Every witness tells about the same story that the body did appear suddenly from the atmosphere. There was no other air vessel near. Also it was reported that another object followed the body out of the air, according to preliminary reports, a manuscript oddly written on a scroll of metal.
Stay visioed to I.I.S. for further reports on this Fortean mystery. The manuscript, we hope, will contain some kind of explanation which will be forwarded to you as soon as it reaches our news clearance scanners....
It starts for me on Mars. I guess Mars is about the only place it could have started. Maybe they'll bring the real earth law there someday, and clean up dives like Jelahn's krin-krin tavern on the North Canal, a breeding place for crime, and where a man can be goaded into killing. That night I didn't care much.

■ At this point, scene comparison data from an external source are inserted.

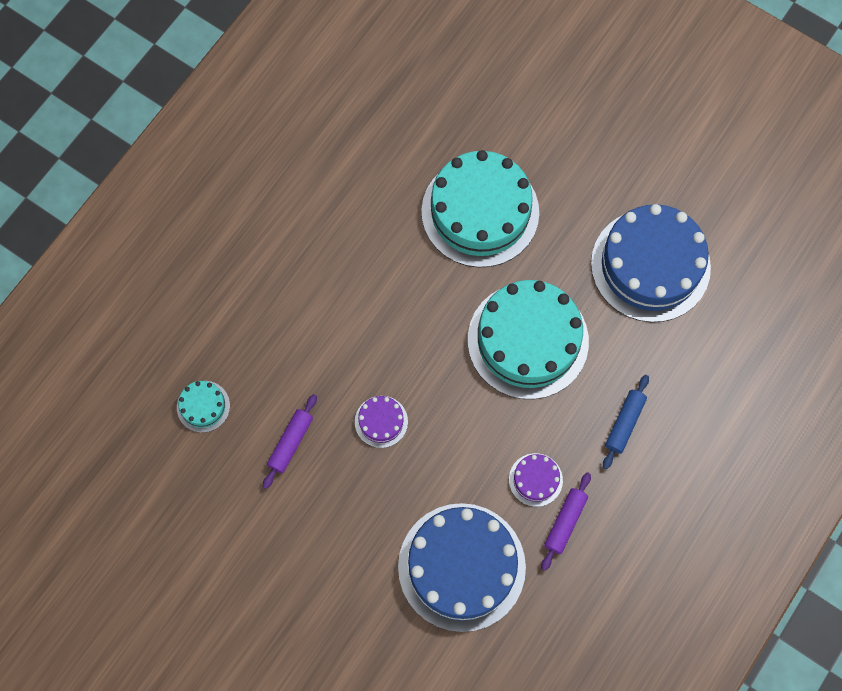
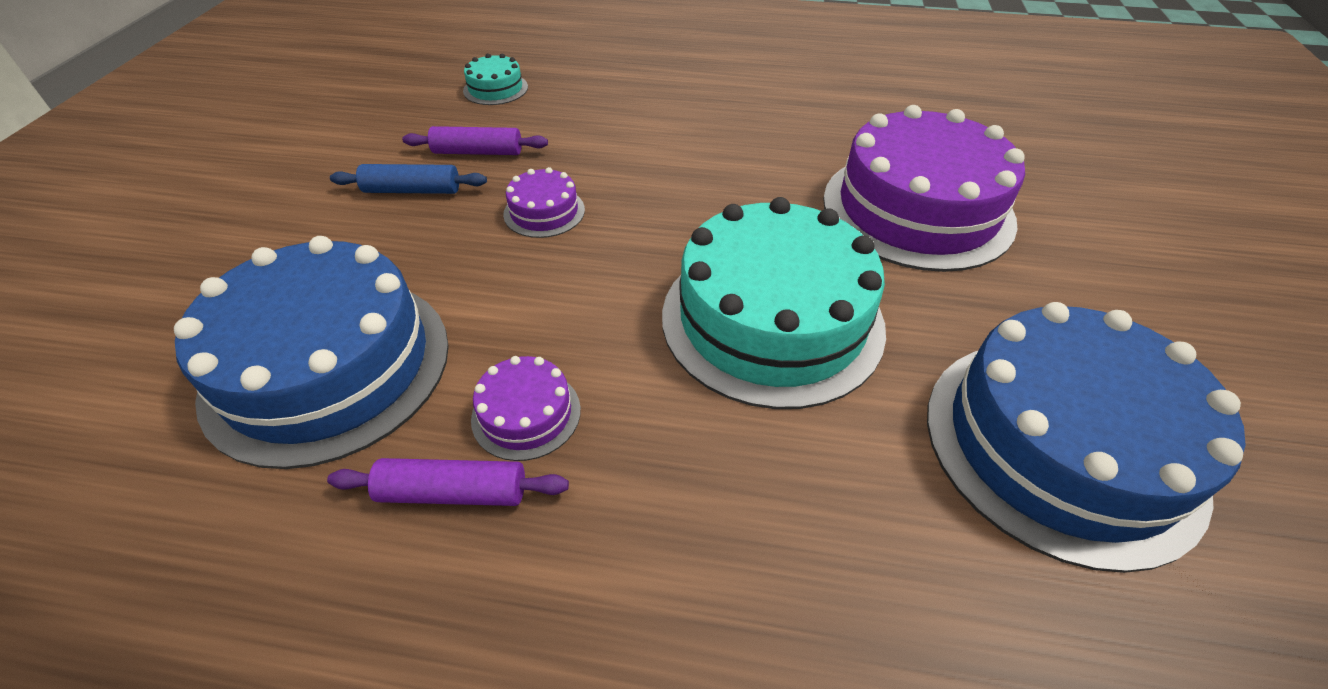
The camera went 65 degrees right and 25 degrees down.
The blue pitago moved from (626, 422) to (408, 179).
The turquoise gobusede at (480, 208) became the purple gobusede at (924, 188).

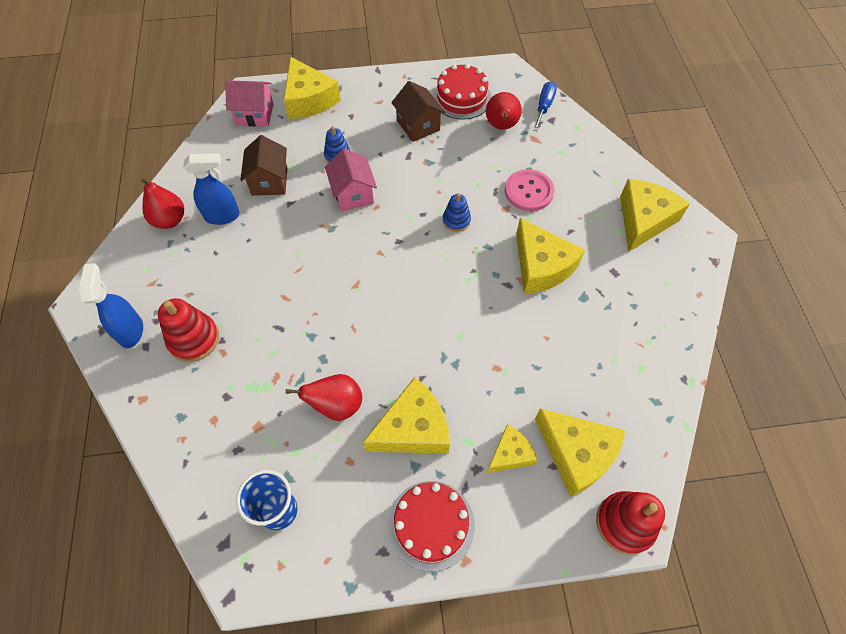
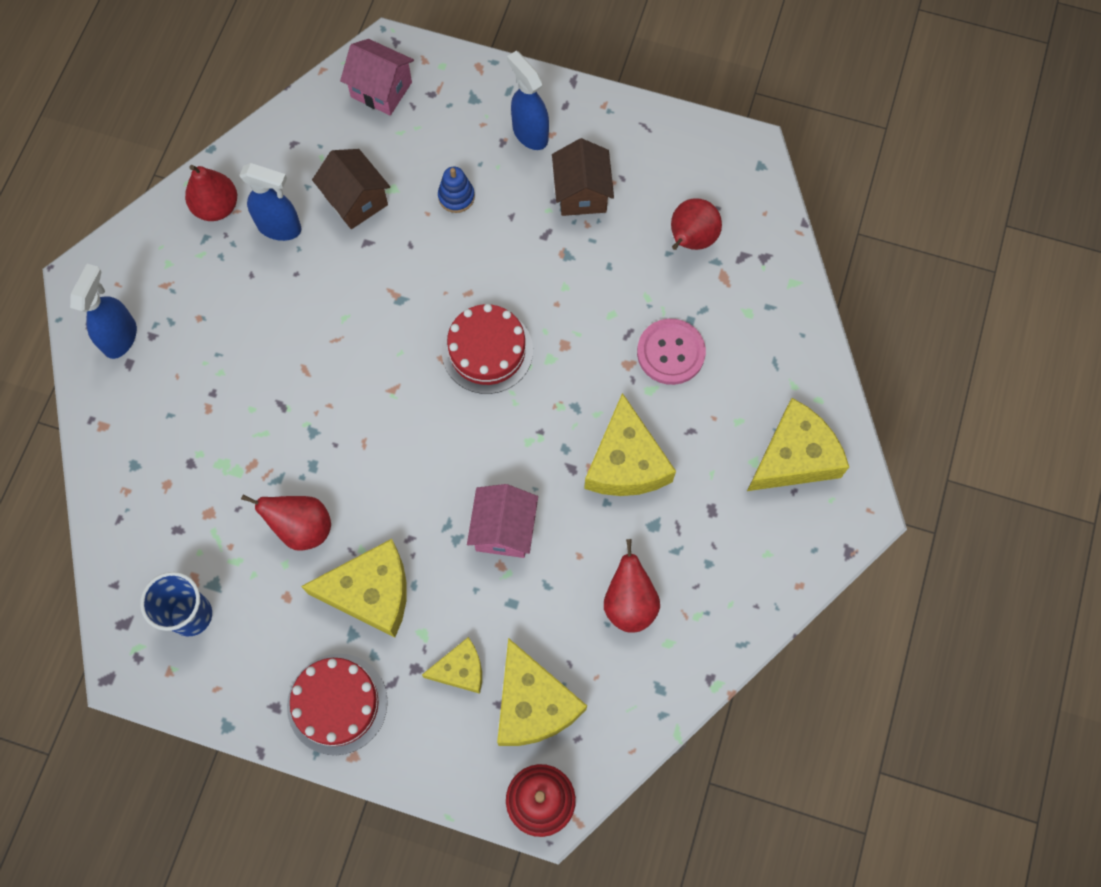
The camera went 25 degrees right and 10 degrees up.
The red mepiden at (188, 330) disappeared.
The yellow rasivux at (312, 88) disappeared.
The blue mepiden at (457, 212) disappeared.
The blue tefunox at (545, 106) disappeared.
The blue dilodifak at (528, 100) appeared.
The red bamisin at (632, 586) appeared.
The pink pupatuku moved from (351, 180) to (502, 521).
The red gobusede moved from (462, 91) to (487, 349).
The brown pupatuku at (264, 165) turned 60 degrees counterclockwise.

The place was crawling with scum, strained through the sieves of Marsport, and Jokhara and Sanskran where the worst of the asteroid miners and space bums gather. Earthmen and Martians and half-breeds whom the Solar cops, said to be the toughest ever to wear a shield, would have gone at with care.
I was feeling high, with enough krin-krin burning in me to make a Martian srith-dog sit up and talk Esperanto. And by the time I'd been blotting up krin-krin for a few hours, any space bum thinking to push me around was crazy. So the big yellow skinned Martian with the green eyes was crazy for trying to drag this breed tavern girl away from my table.
Crazy first, then dead. I'd seen plenty of dead men before, and I knew the look. I knew I'd hit him too hard as soon as he stretched on the bright green stones of Jelahn's tavern, and didn't try to get up. Standing there looking down at him, I knew he'd never get up by himself.
The whole tavern had dried up like a scab. The place was so quiet you could hear the Martian's blood trickling from his mouth onto the floor. "You certainly lowered that poor, poor Marty," somebody whispered.
I swung around fiercely, but the speaker eased away from me. "What in a blasted jet's the use of hitting a man, if you don't hit him right?" I yelled. I was drunk, and I was getting sick; I'd never liked the sight or smell of dead men.
Nobody said anything. Everybody looked at the dead Marty. The blood stopped running. I prodded him with my foot. Oh, he had the look all right, the kind a man only gets once and for always. People stared. Even on Mars, death isn't so common that it isn't interesting.